I still occasionally get what hunters refer to as “buck fever,” and it doesn’t take a big one to bring it on. And if a doe I plan to eat approaches me in such a way that it causes me to come to full-draw two or three times, by the time it is in the open and in my face I become unnerved. If they happen upon me in a sudden manner, even a good buck doesn’t affect me much. I just draw and shoot without giving it much thought. However, in those situations, I seem to do any shaking afterward.

With bowhunting, there are dozens of things that can go wrong—and some of them usually do before a deer offers an open shot at 20 yards. The longer they take to get within range, the more these problems can come to mind, and then there’s more time for the animal to make each one a reality.

I’m not really sure how much time we’re talking about here. Bowhunting requires long hours sitting in a tree, with absolutely nothing happening. To be honest, it can get pretty boring, and when the forest is dry and sounds are loud, I’ve been known to just read a book while I wait, pausing every page or so to look around.

But all of a sudden, a deer comes into view and everything instantly jumps. I don’t really know how long it takes to make me shake, because during those times when nothing in the world exists except the deer and me, I lose all sense of time too, but the memories last a lifetime.

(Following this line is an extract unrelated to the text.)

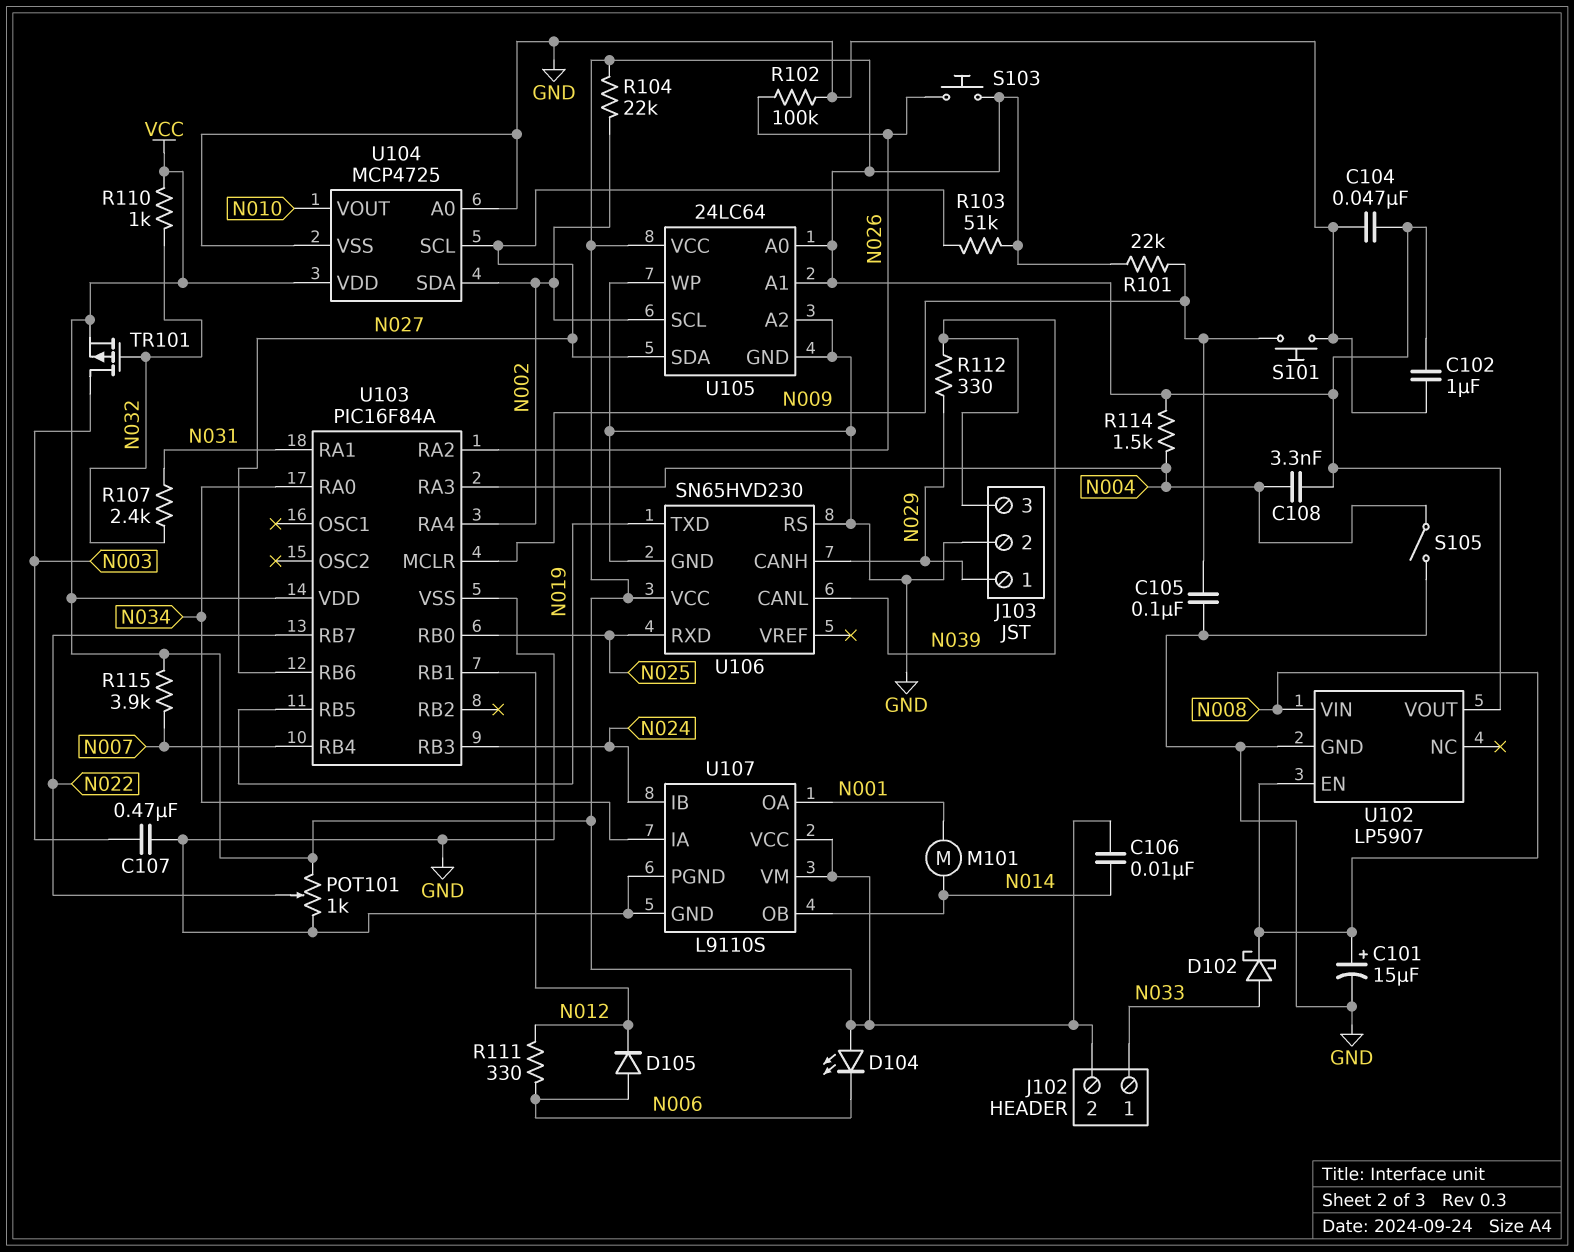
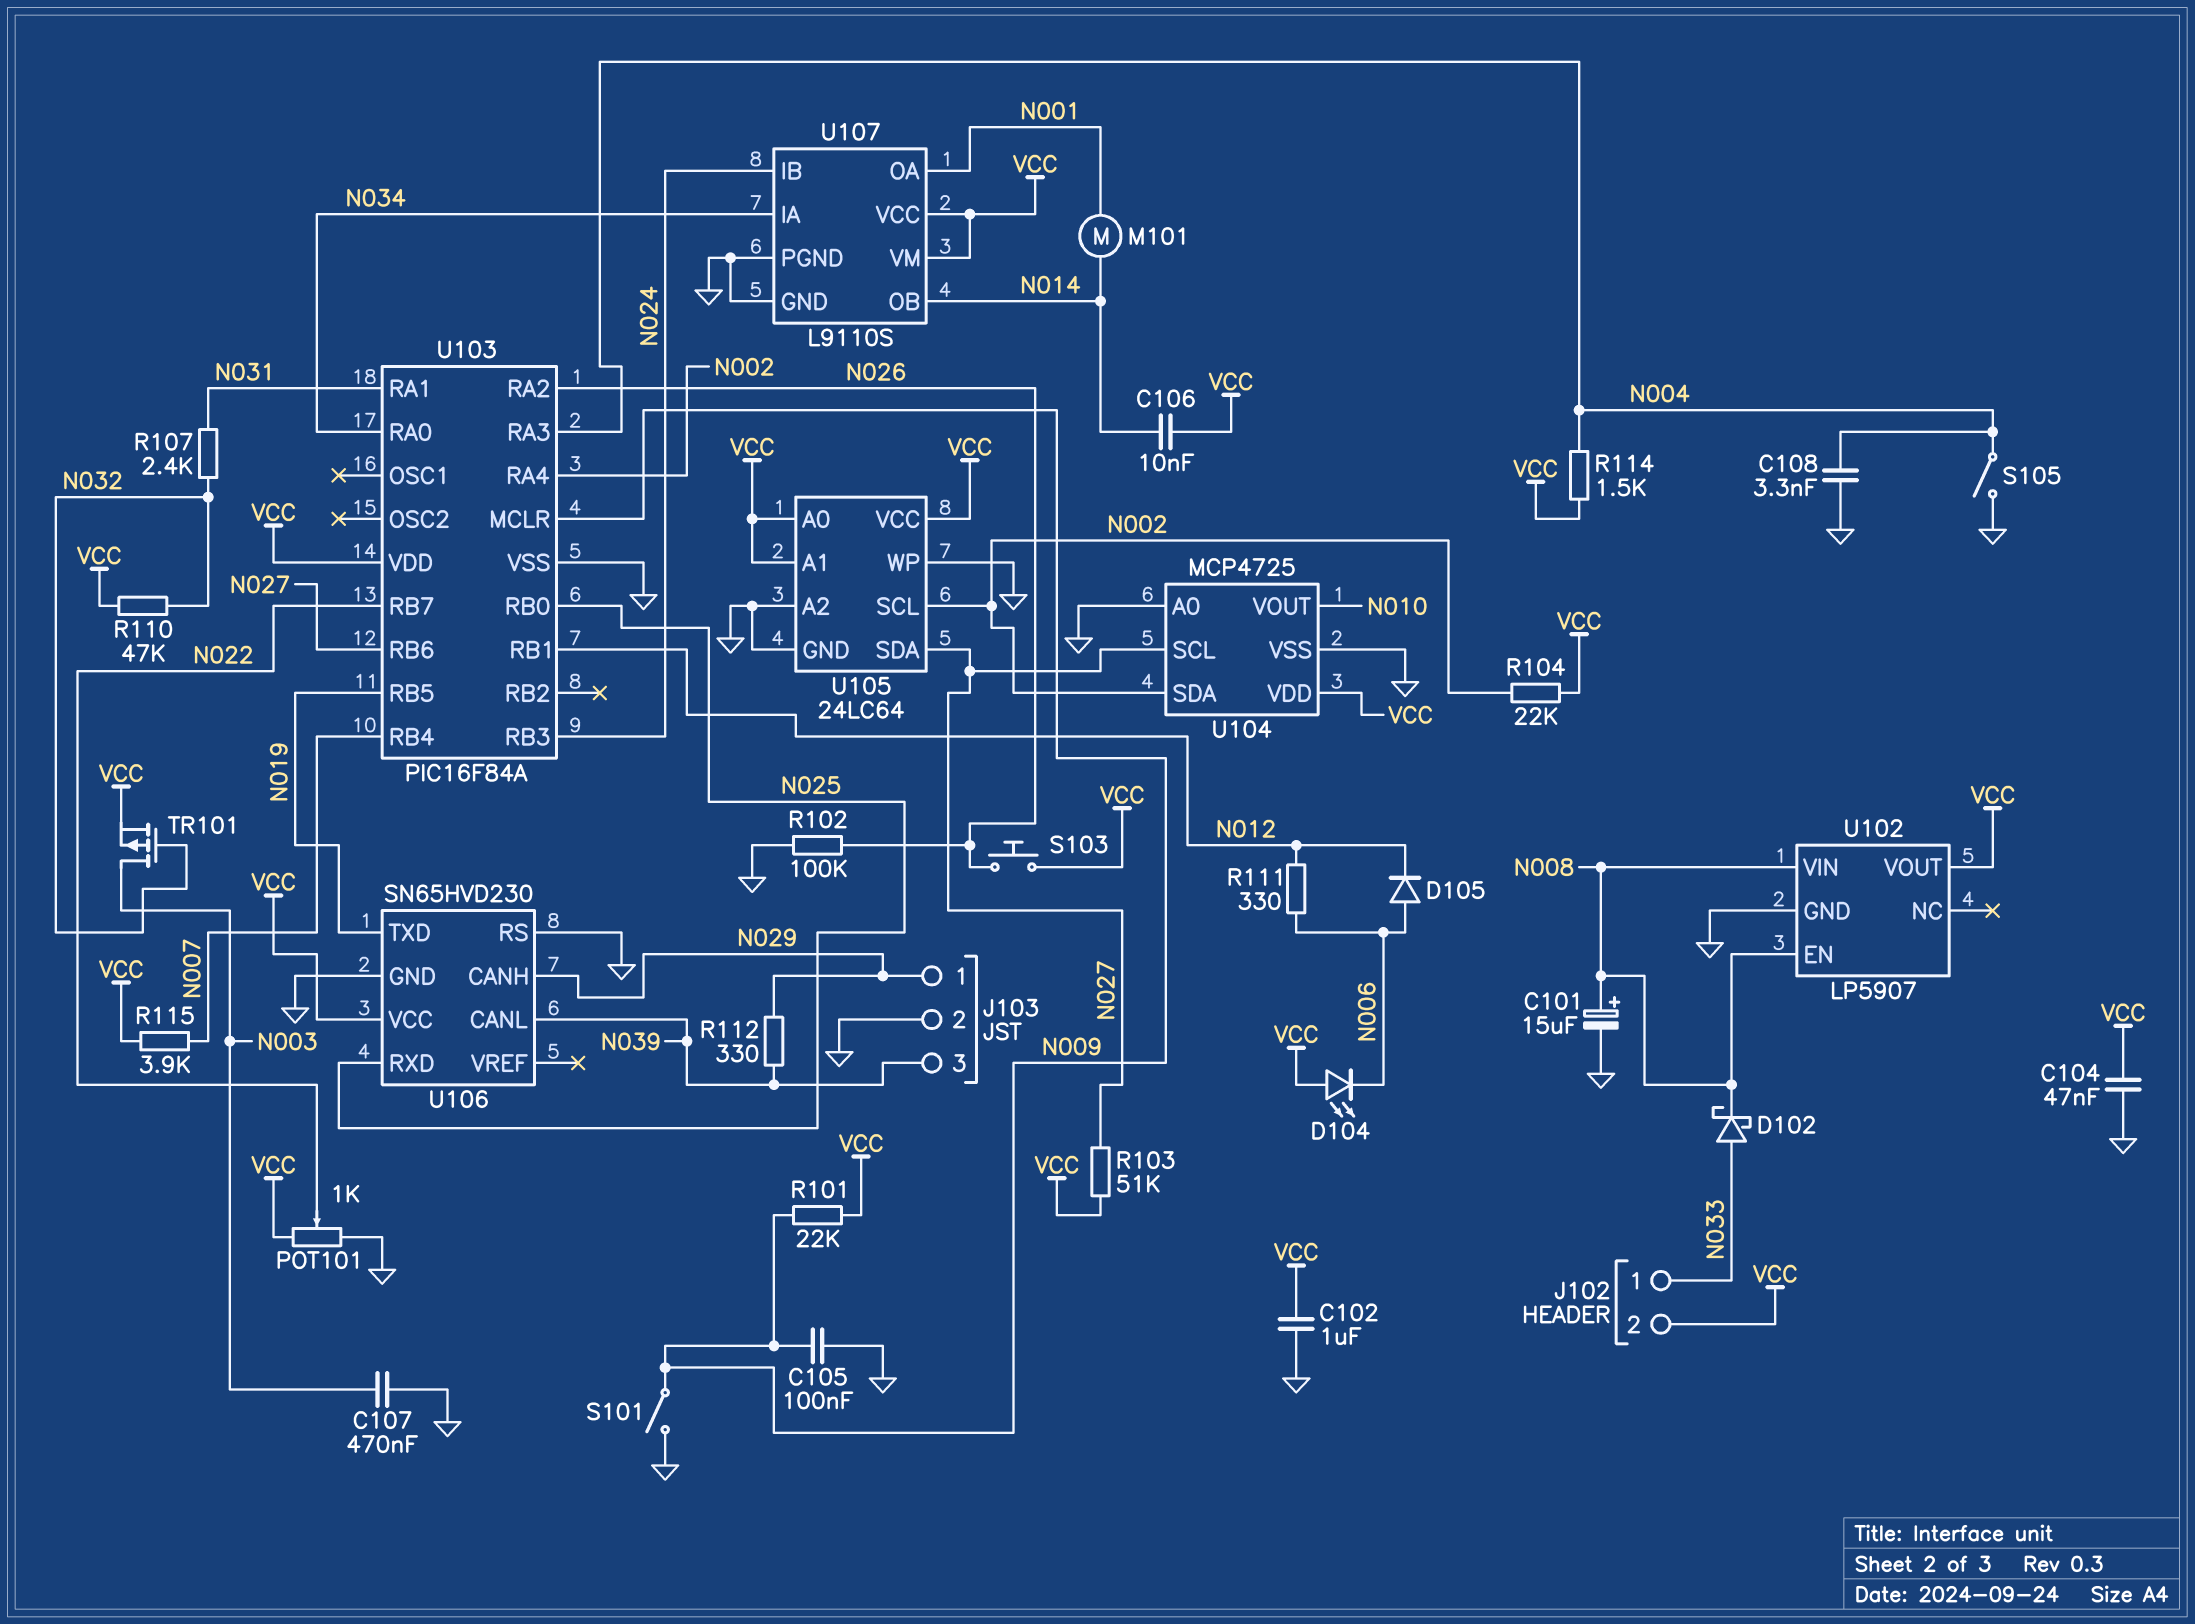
C108: 3.3nF (N004, VCC) -> 3.3nF (GND, N004)
R110: 1k (N032, VCC) -> 47k (N032, VCC)
S101: button (GND, N009) -> switch (GND, N009)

I have the utmost respect for a whitetail’s acute senses and their elusive survival instincts. And, over the years, I’ve been chided by macho blowhards about suffering from these occasional bouts of “buck fever.” Besides making me feel like I’m back in high school, it makes me wonder why these guys still hunt? If there ever comes a time where at least my hand doesn’t tremble when a deer is so near—and matters of life and death are in the balance—I’ll quit.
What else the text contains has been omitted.